Franz Beckenbauer vor der WM 2006: "Der Fußball braucht eine generelle Reinigung"

Franz Beckenbauer soll als Organisationschef für die Heim-WM Millionen kassiert haben. Hier dokumentieren wir noch einmal ein Interview mit ihm vom Juni 2006 vor der WM.

Franz Beckenbauer soll als Chef des Organisationskomitees für die Fußball-WM 2006 in Deutschland 5,5 Millionen Euro bekommen haben. Er hatte allerdings stets betont, ehrenamtlich tätig gewesen zu sein. Anlässlich dieser neuen Vorwürfe gegen Beckenbauer dokumentiert der Tagesspiegel hier noch einmal ein Interview mit Beckenbauer, das vor dem Start der WM im Juni 2006 geführt wurde.

Herr Beckenbauer, wann haben Sie zuletzt Fußball gespielt?

Vor drei Monaten, mit meinem Sohn. Ich bin von New York nach Dubai geflogen, dort hat meine Familie gerade Urlaub gemacht. Plötzlich fing der Kleine an, mir am Strand den Ball rüberzuschießen. Seitdem spielen wir häufiger Eins gegen Eins. Erst konnte er nur Passspiel und Schuss, jetzt fängt er zu dribbeln an. Da geht er auf mich zu und will mittendurch. Da sag ich: „Das geht nicht, du musst um mich herum.“ Aber mein Sohn ist stur, er lässt sich nicht viel beibringen. Jetzt nimmt er einmal pro Woche am Training teil, in Going. Seine Spezln aus dem Kindergarten machen auch mit.

Warum sind Sie Ihr Leben lang nicht vom Fußball losgekommen?
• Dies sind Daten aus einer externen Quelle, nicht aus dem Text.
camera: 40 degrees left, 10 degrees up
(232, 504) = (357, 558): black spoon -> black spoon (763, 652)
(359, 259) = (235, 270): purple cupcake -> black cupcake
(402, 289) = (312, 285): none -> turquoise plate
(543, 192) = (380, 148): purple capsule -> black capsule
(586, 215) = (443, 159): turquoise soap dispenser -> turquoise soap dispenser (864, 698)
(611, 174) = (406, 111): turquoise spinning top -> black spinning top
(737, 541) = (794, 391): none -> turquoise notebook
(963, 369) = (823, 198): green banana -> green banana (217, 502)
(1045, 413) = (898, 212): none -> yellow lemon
Das ist Leidenschaft; keine Ahnung, woher das kommt. Ich bin ein 45er-Jahrgang, wir sind in München-Giesing über Wiesen gerannt, auf denen Granaten eingeschlagen waren. Wir haben mit einem Stoffknäuel gespielt. Mein Vater war Postsekretär, wir mussten jeden Pfennig umdrehen. Mein erstes Fahrrad habe ich mir als Lehrling bei der Allianz zusammengespart. Es gab nur Fußball. Das ist die billigste Sportart. Du brauchst nur einen Ball. Ein Tor kannst du dir selber basteln, da steckst du zwei Stöcke hin, fertig.
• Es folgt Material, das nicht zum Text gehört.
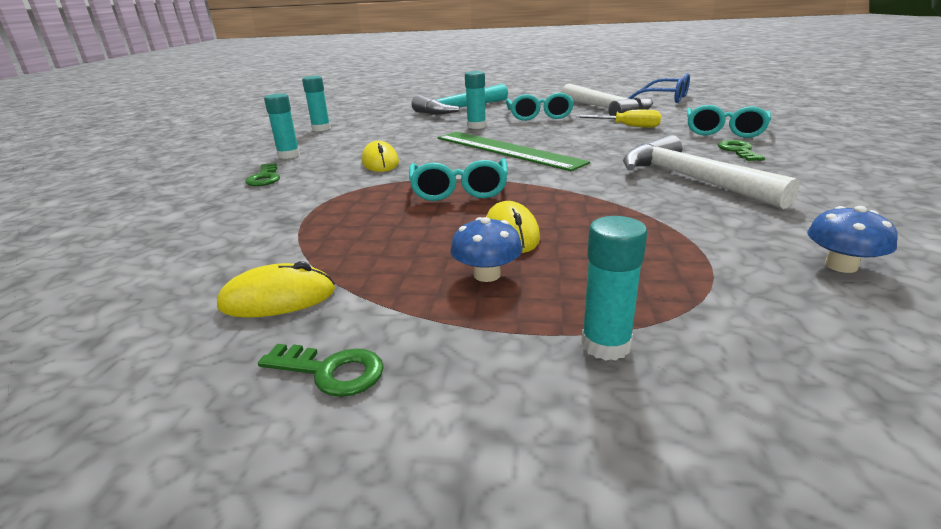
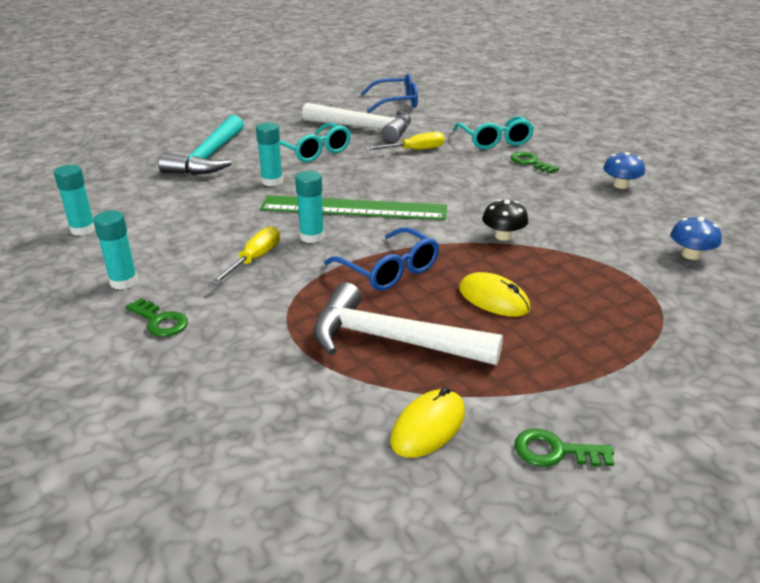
camera: 40 degrees left, 5 degrees up
(331, 371) = (554, 451): green key -> green key turned 150 degrees counterclockwise
(380, 162) = (254, 259): yellow mouse -> yellow screwdriver
(459, 190) = (389, 270): turquoise glasses -> blue glasses
(487, 275) = (532, 341): blue mushroom -> blue mushroom (620, 185)
(606, 345) = (657, 359): turquoise glue stick -> turquoise glue stick (312, 237)
(608, 193) = (503, 236): none -> black mushroom
(691, 179) = (537, 204): white hammer -> white hammer (391, 340)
Irgendwann hatten Sie genug Geld, um etwas anderes zu machen.

Gut, aber da war Fußball schon mein Beruf. Schauen Sie, auf unserer WM-Länderreise waren wir in Angola. Die Menschen haben 30 Jahre Bürgerkrieg hinter sich. Da gibt es nur Armenviertel, das Land sieht aus wie eine Müllhalde. Aber die Kinder spielen Fußball. Ich hab gesagt: Da komm ich her, unter ähnlichen Bedingungen bin ich aufgewachsen.

Aber Straßenfußball gibt es in München gar nicht mehr.
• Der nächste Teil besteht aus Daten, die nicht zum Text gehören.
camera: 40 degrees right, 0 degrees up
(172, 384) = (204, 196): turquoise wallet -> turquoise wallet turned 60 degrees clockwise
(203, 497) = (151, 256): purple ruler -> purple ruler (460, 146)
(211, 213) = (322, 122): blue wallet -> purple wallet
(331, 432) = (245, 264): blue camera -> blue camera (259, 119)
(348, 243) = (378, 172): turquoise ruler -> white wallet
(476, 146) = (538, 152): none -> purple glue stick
Nein, vom alten Spiel ist nichts mehr übrig. Fußball wird unten gespielt, an der Basis. Das ist sein Wesen. Inzwischen hat sich das aber von oben gewaltig verändert. Wir hatten damals nicht mal Umkleidekabinen. Die haben uns einen Kübel kaltes Wasser hingestellt.

Und jetzt sehen Sie die Spieler im Entmüdungsbecken, mit Zigarre.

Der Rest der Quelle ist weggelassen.